Kansen van nieuwkomers binnen vmbo basis en kader
Onderdelen van de opleidingen
Het bevorderen van actief burgerschap en sociale cohesie is een belangrijke algemene
doelstelling van het hele voortgezet onderwijs. De basiswaarden van de democratische
rechtstaat, sociale en maatschappelijke competenties van de leerling, en respect voor
verschillen in bijvoorbeeld godsdienst en levensovertuiging hebben daarin een centrale
rol.
Nieuwkomersleerlingen in vmbo basis en kader zullen na binnenkomst in Nederland doorgaans
terechtkomen in een internationale schakelklas (ISK). Het ISK is specifiek gericht
op het leren van de Nederlandse taal en het kennismaken met de Nederlandse samenleving
en cultuur.
Jonge nieuwkomers wordt in het ISK dus een intensief en specialistisch programma geboden
dat specifiek is gericht op hun integratie in Nederland.

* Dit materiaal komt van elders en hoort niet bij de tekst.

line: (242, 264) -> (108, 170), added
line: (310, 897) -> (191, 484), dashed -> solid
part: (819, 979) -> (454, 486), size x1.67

Na de ISK stromen leerlingen door naar het reguliere vmbo basis en kader (of naar
andere schoolsoorten/opleidingen, al naar gelang hun capaciteiten). Binnen de opleidingen
vmbo basis en kader is, naast een algemene maatschappelijke voorbereiding, een voorbereiding
op aansluitend beroepsonderwijs een belangrijk aspect. Zo worden er binnen deze opleidingen,
naast de Nederlandse taal, ook vakken gegeven als maatschappijleer, geschiedenis en
staatsinrichting, en wordt ruimte geboden aan beroepsgerichte keuzevakken. Daarnaast
is er de mogelijkheid om de opleiding in te richten als leerwerktraject.

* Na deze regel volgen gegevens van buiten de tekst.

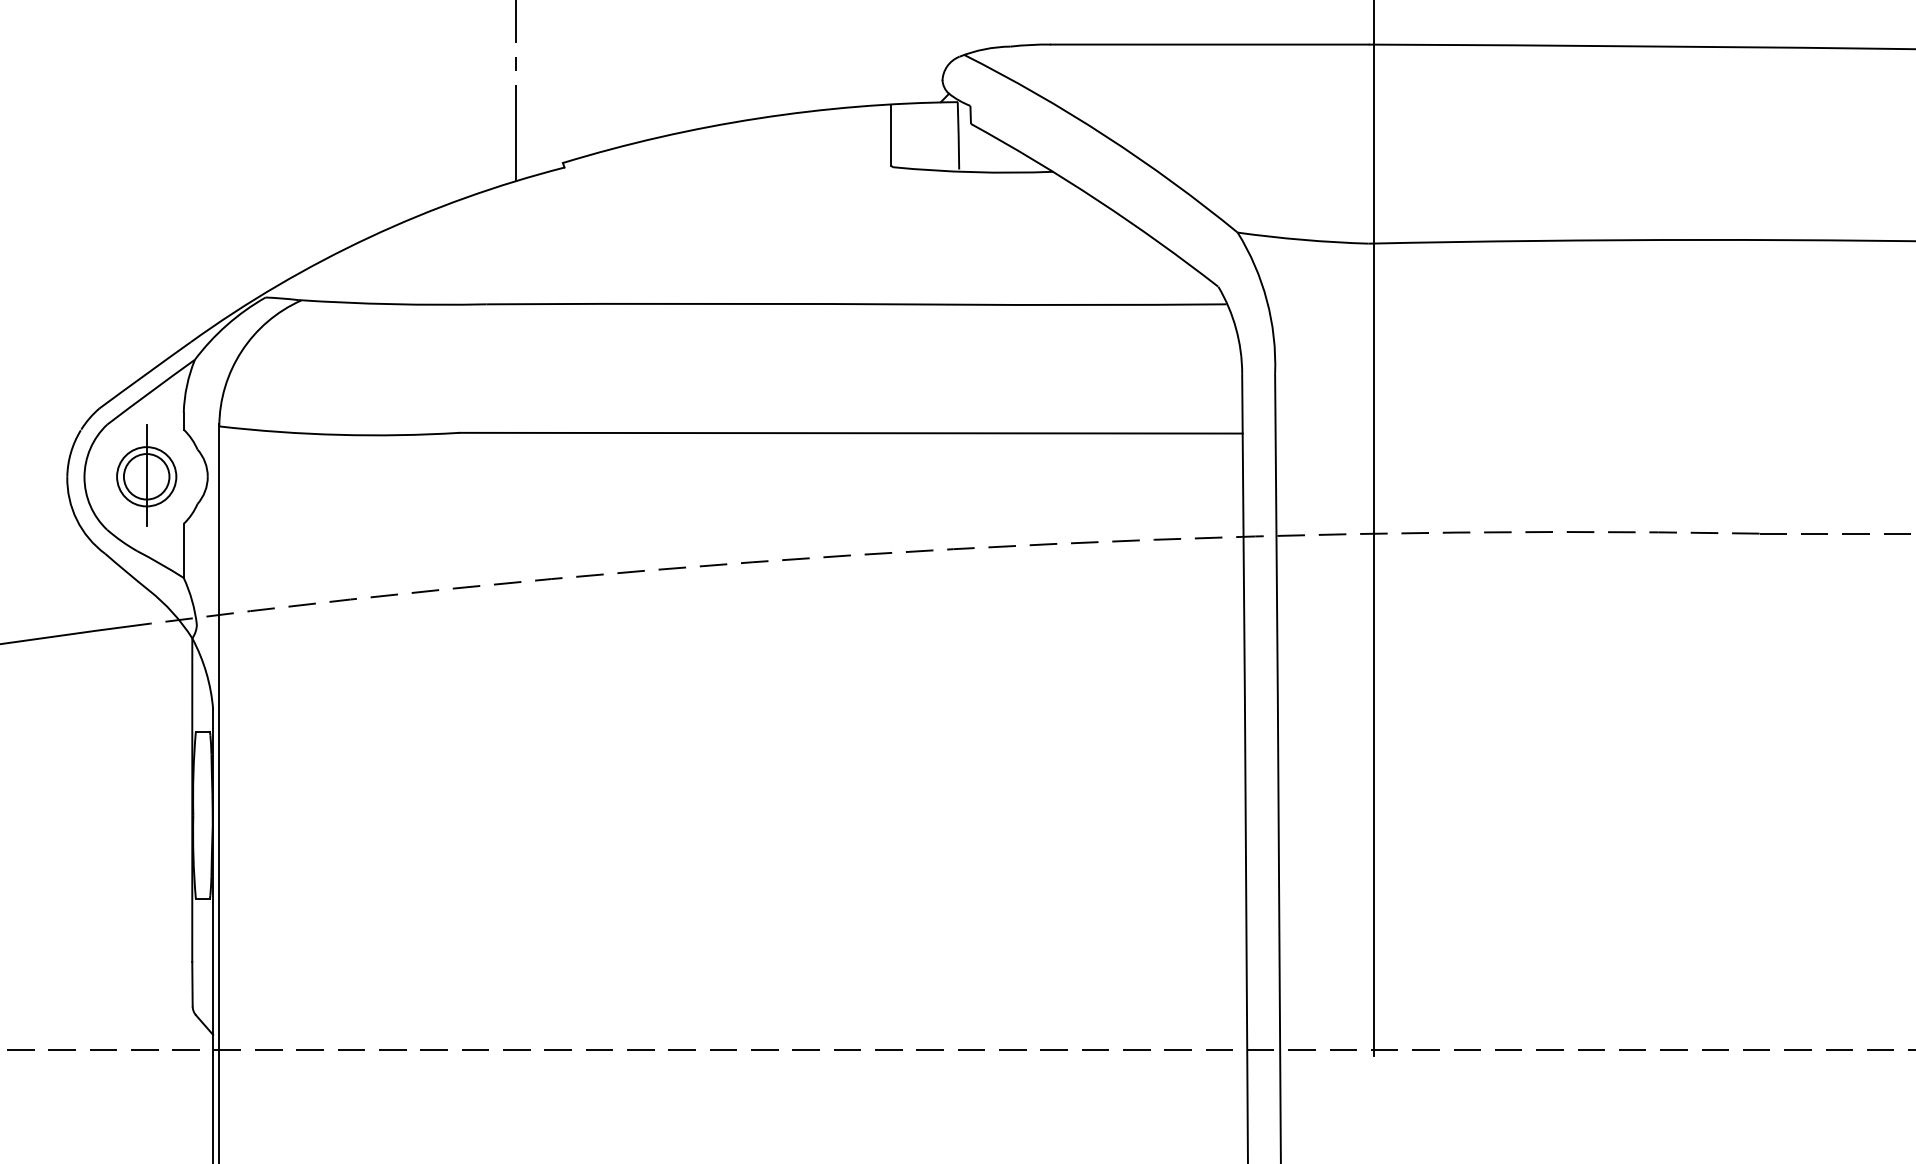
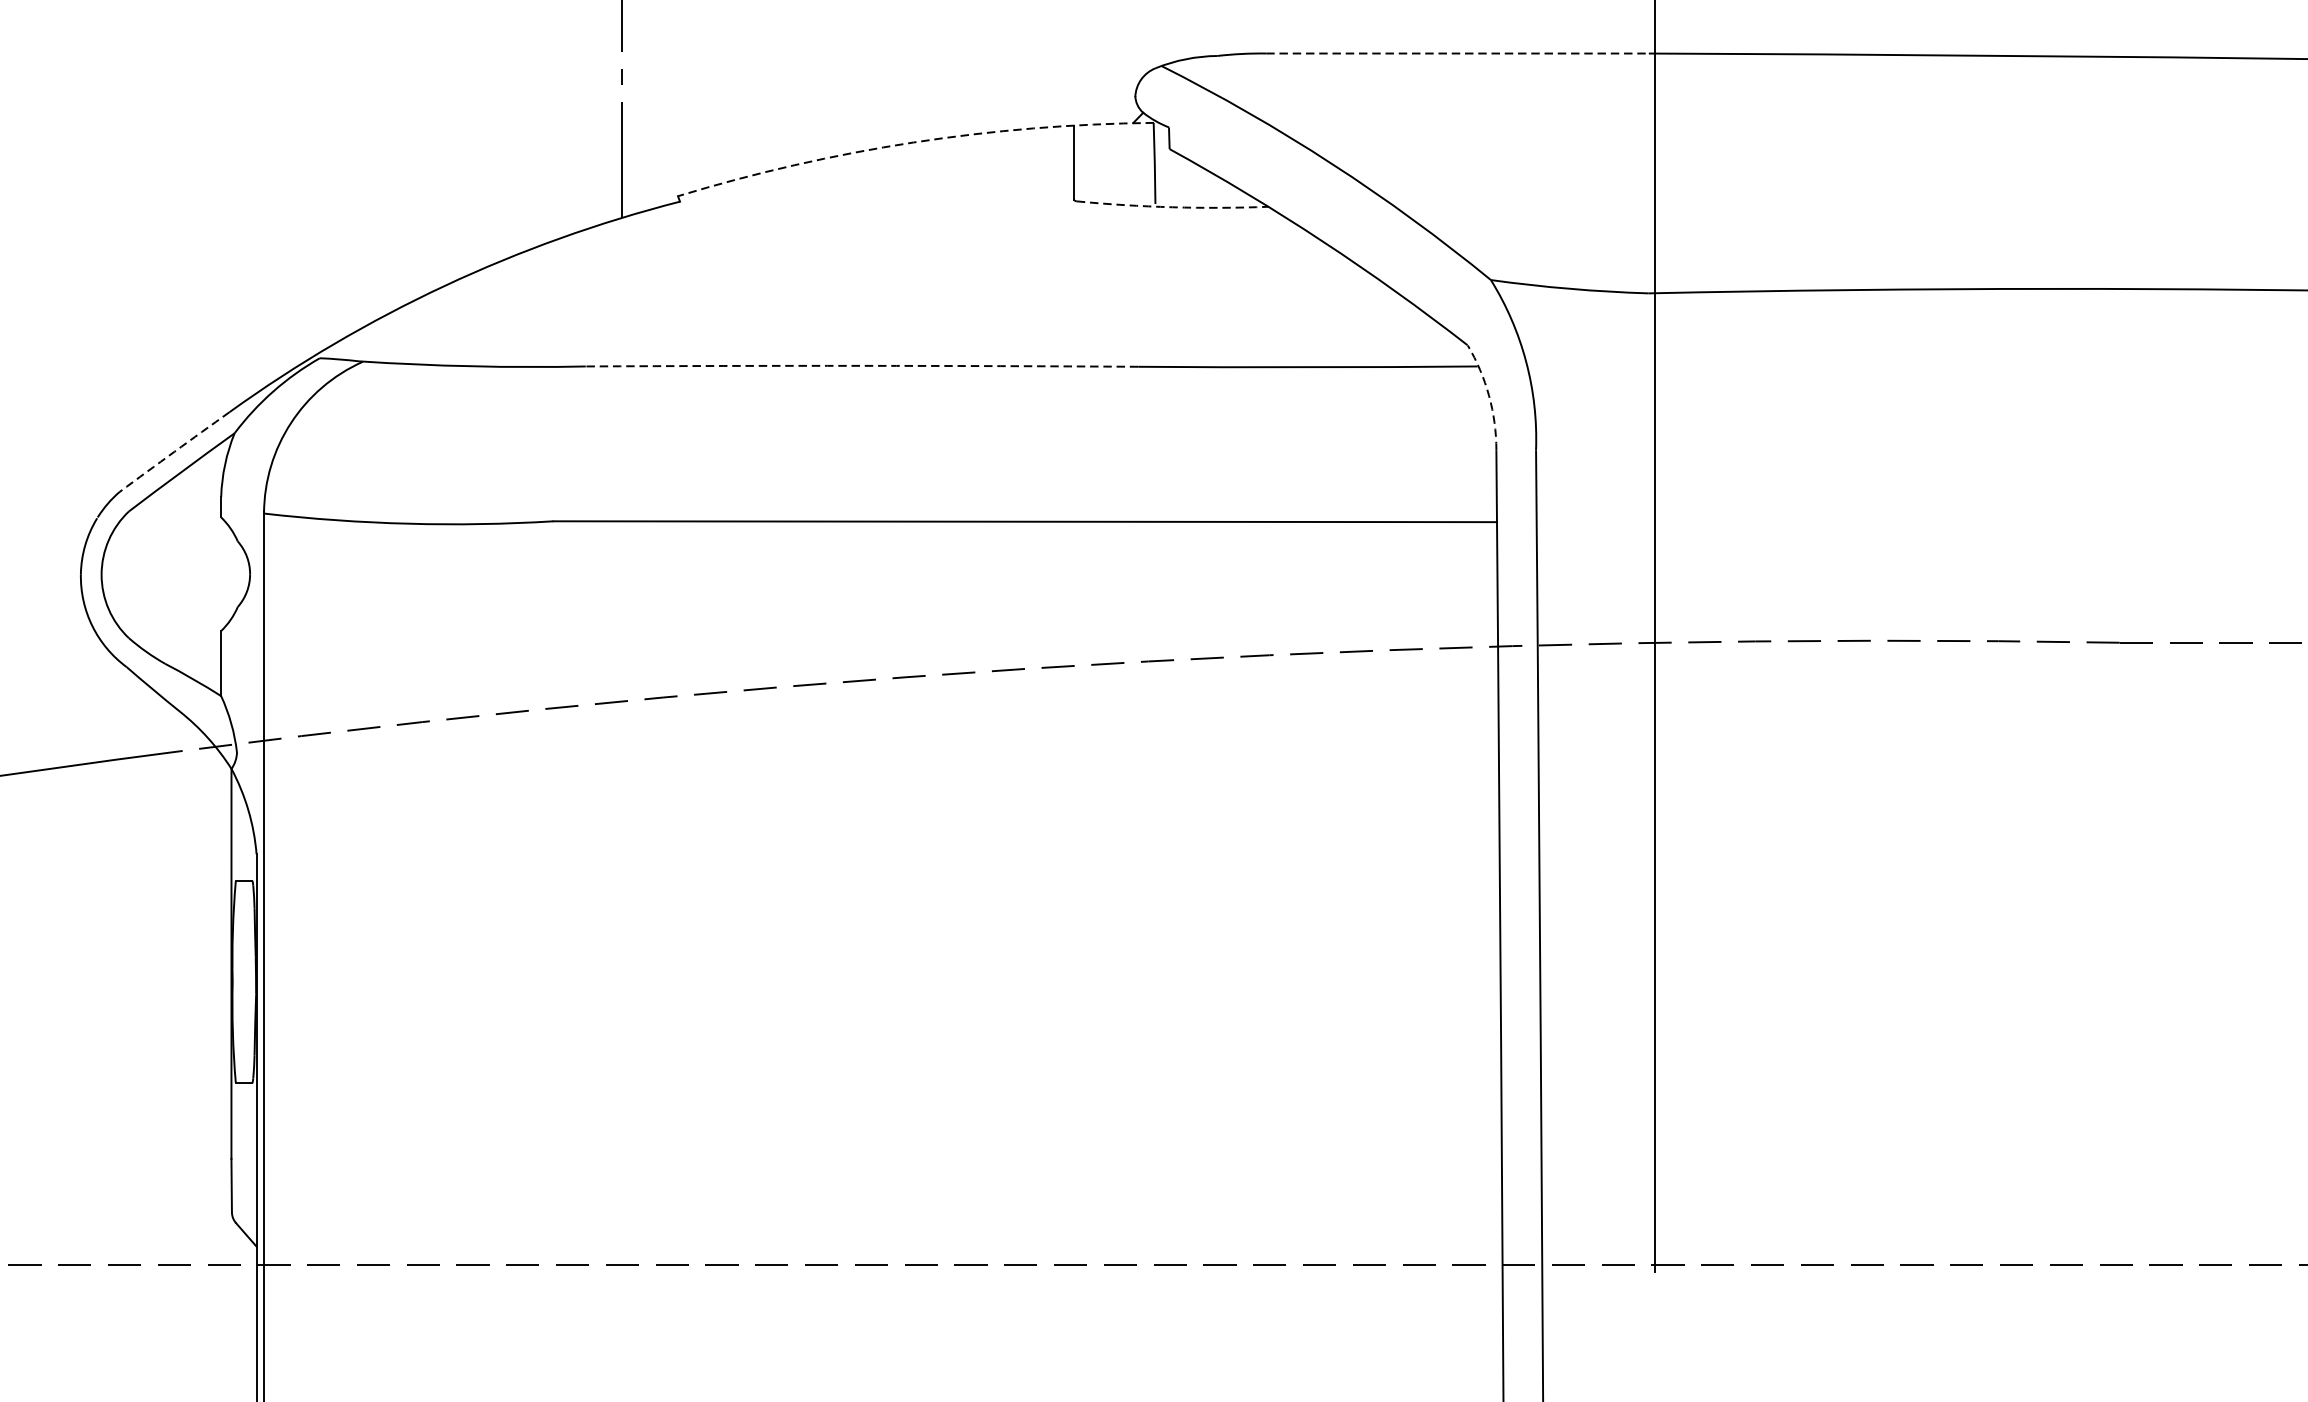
line: (1209, 44) -> (1457, 53), solid -> dashed
arc: (758, 118) -> (913, 142), solid -> dashed
arc: (973, 172) -> (1172, 207), solid -> dashed
arc: (715, 303) -> (861, 365), solid -> dashed
arc: (1236, 328) -> (1489, 395), solid -> dashed
arc: (145, 375) -> (175, 452), solid -> dashed
part: (146, 475) -> (176, 572), removed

Voordelen van de opleidingen
Nieuwkomersonderwijs (ISK) is, zoals aangegeven, een specifieke vorm van onderwijs
gericht op de behoeften en de integratie van nieuwkomersleerlingen. Het onderwijs
aan deze leerlingen wordt gegeven door gespecialiseerde NT2-docenten, en vindt plaats
in kleine groepen.
Wat betreft het vmbo-onderwijs geldt dat vmbo-leerlingen meestal les krijgen van een
kleine groep docenten. Hierdoor blijft het schoolgaan voor veel van deze leerlingen
overzichtelijk en is differentiatie mogelijk. Daarnaast kunnen leerlingen die dit
nodig hebben extra begeleiding krijgen bij huiswerk of bij het ordenen van hun agenda’s
en volgen zij de opleiding in een Nederlandse omgeving. Dat is van belang voor het
verder leren van de Nederlandse taal in een natuurlijke schoolse omgeving. Ook biedt
het een goede mogelijkheid om leeftijdsgenoten te ontmoeten en vrienden te maken.

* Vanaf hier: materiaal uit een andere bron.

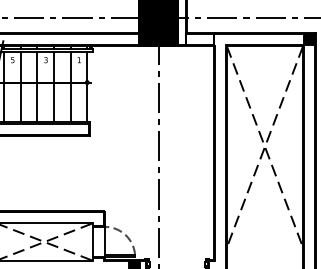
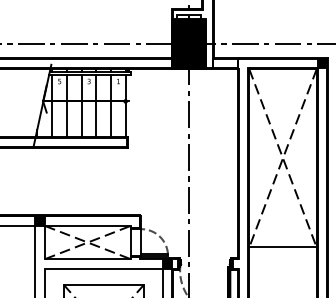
line: (264, 247) -> (282, 247), added

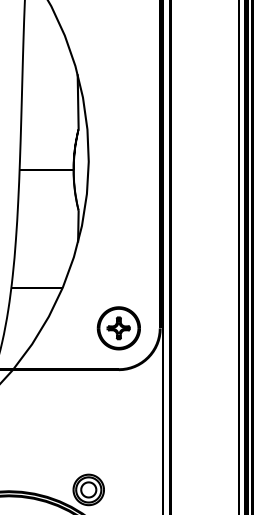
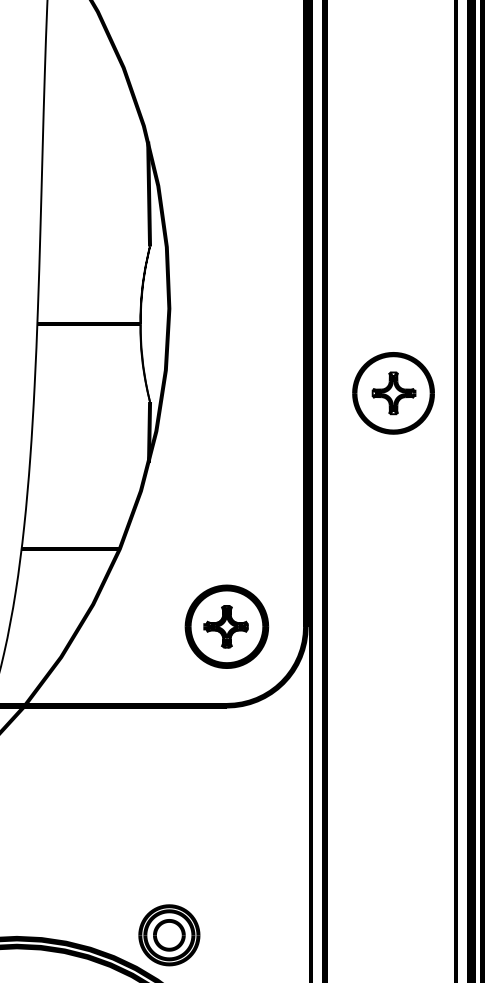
part: (205, 205) -> (392, 392), added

De evenwichtige opbouw van het lespakket biedt verder ruime mogelijkheden om leerlingen
de kans te bieden zich breed te ontwikkelen en hun eigen passies te volgen.
De opleidingen vmbo basis en kader bevatten verder tenminste 3.700 klokuren en 189 dagen
onderwijs, verspreid over vier leerjaren. Over het algemeen zal dit intensiever en
meer op maat zijn dan een inburgeringstraject.
Kansen na de opleiding
De opleidingen vmbo basis en kader hebben als doel dat leerlingen doorstromen naar
ander onderwijs zodat zij hun startkwalificatie behalen. De meeste vmbo-leerlingen
behalen hun startkwalificatie in het mbo. Het kunnen volgen van een opleiding die
qua niveau en interessegebied bij een leerling past kan bepalend zijn voor het succes
van de student en helpt schooluitval te voorkomen. De laatste tien jaar is het aantal
jongeren dat zonder startkwalificatie het onderwijs verlaat gedaald. Deze daling is
het sterkst onder jongeren met een «niet-westerse» migratieachtergrond. Het gaat om
een daling van ruim vijf procent in 2010/2011 naar 3 procent in 2019/2020.3
Nadat de studenten het mbo hebben afgerond, krijgen ze bovendien de kans om verder
te studeren, als zij dat wensen en als dit qua niveau bij hen past. Dit vergroot hun
kansen om uiteindelijk een passende, betaalde baan te vinden. Cijfers laten zien dat
nieuwkomersleerlingen in het derde leerjaar vaker naar een hoger niveau doorstromen
dan niet-nieuwkomers (respectievelijk 17 en 10 procent) en minder vaak een opleiding
zijn gaan volgen op een lager niveau (respectievelijk 15 en 17 procent).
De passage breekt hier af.